Power transmission is the moving of electrical energy from the source to the end user. It includes the transmission substation and the distribution substation.
The installation of new structures and facilities always raises public concerns that need to be addressed. Moving power is one of the issues accompanying renewable energy systems.
Around the world, the mix of power systems varies, but nearly all power is connected to a transmission grid at the source.
Exceptions are some stand-alone renewable systems, including some small wind farms and solar farms. In many cases, the grid has been extended to their locations so they can be connected.
Government agencies are involved in decisions to extend the grid to new locations because such work often crosses private land. In the United States, the agency responsible for these decisions is the Federal Energy Regulatory Commission.
Extending the grid involves expensive investments; in some cases, the cost is slowing down the expansion of new renewable energy production.
For example, a major wind resource is located in the upper Midwest of the United States, but the grid capacity is limited in this area. To exploit this resource, new transmission lines must be installed or sections of existing grid must be expanded to allow for greater power transmission.
Issues surrounding expansion of the grid include land usage and construction of substations and other infrastructure.
Renewable sources typically produce electrical power at much lower voltages than is necessary for transmission. For example, solar PV systems typically have an output of 600 to 1,000 V dc, which needs to be converted to ac and transformed to a much higher voltage for transmission.
All of the issues that accompany new sources and new transmission lines need to be addressed, for example, the environmental issues of the sources and the environmental effects of locating long transmission lines on wildlife because of clearing the land and building access roads.

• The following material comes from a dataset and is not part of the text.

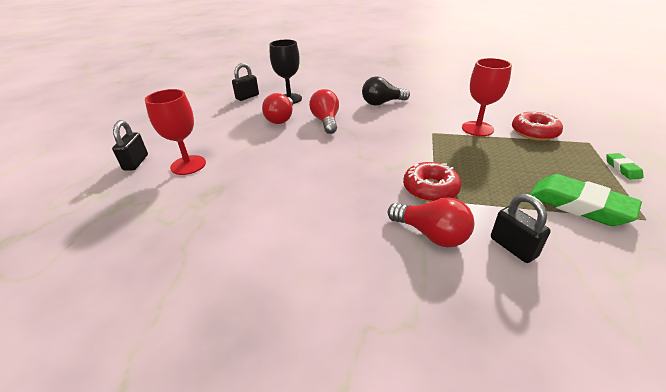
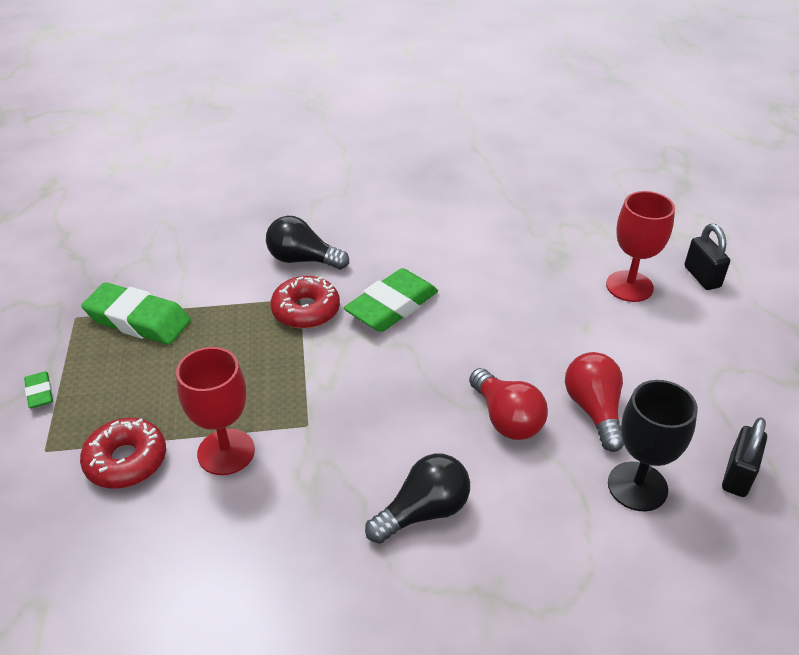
camera: 160 degrees right, 5 degrees up
(362, 180) = (392, 306): none -> green eraser
(431, 234) = (303, 260): red light bulb -> black light bulb
(513, 247) = (227, 263): black padlock -> none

Electrical Power Substations
A substation is defined as a network of switching equipment, control equipment, and transformers used to convert the voltage to a different level and eventually route it to the user.
At the production site, a transmission substation steps up voltage for transmission; in the area where it will be used, it is stepped down by a distribution substation.
Transmission substations use tapped transformers that step up the voltage to a predetermined level. Other components at the transmission substation include various types of switches and relays to control power, as well as a variety of protective equipment such as surge arresters in case of a lightning strike.
Switches for safely disconnecting and grounding lines are used when personnel are working on the lines.
Large, oil-filled or compressed-air circuit breakers are in the line to trip in case line conditions exceed preset limits. Most of this equipment can be controlled and reset from remote locations with telecommunication signals and do not require on-site personnel.
At the distribution substation, the same type of equipment is present, but transformers are step-down types. Distribution substations can be used for residential installations and for large industrial plants.
The main difference between a residential substation and a large industrial substation is the voltage and power levels involved.
In most parts of the world, the transformers in residential substations typically have three-phase voltage on their primary side, and they provide single-phase voltage on their secondary side.
Residential transformers use only two of the phases to produce single-phase voltage, so different transformers are wired for different phases to balance power in the three phases.
Transformers in an industrial substation supply all three phases (typically at 480 V or more). Figure 1 shows a smaller substation for a residential area; Figure 2 shows an example of a larger substation for an industrial user.
Figure 1 Small Substation for Residential Area Users
Figure 2 Large Substation for an Industrial Complex
Some transformers in both the residential and industrial substation are connected in parallel so that they can share power. In this case, each of the transformers must be similar in size when it comes to voltage and current so that none of the transformers become overloaded.
When transformers are similar in size, they tend to share the load evenly. Control systems monitor the individual load of each transformer and the total load for the substation, and switches are used to isolate transformers or substations when problems occur.
Controlling the Load over Grid Transmission Lines
The grid transmission system has another important job routing electrical power to areas where it is needed. Electrical power consumption changes constantly throughout the day and from day to day. In general, the lowest consumption occurs during overnight hours.
Many industrial users do not use as much energy during the night, and some companies that operate only a day shift use very little power during the night.
Because the grid can move power across several time zones, the control system can move power to an area where it is needed during peak consumption times.
Power is often moved when very high temperatures in an area cause additional power consumption because of heavy air-conditioning use.
- Name two safety components at a substation.
- How are multiple transformers in a substation connected so that they share power?
- What is the main difference between the transformers in transmission substations and distribution substations?
- What is a brownout? What measures can be taken to avoid or eliminate brownouts?
- Switches for safely disconnecting and grounding lines and large circuit breakers in case line conditions exceed preset limits
- Transformers are connected in parallel so that voltage is the same.
- Transformers for transmission substations are step-up transformers, and transformers for distribution substations are step-down transformers.
- A brownout is a low-voltage condition on the grid; grid operators can remove some larger loads and may be able to reroute power from another sector.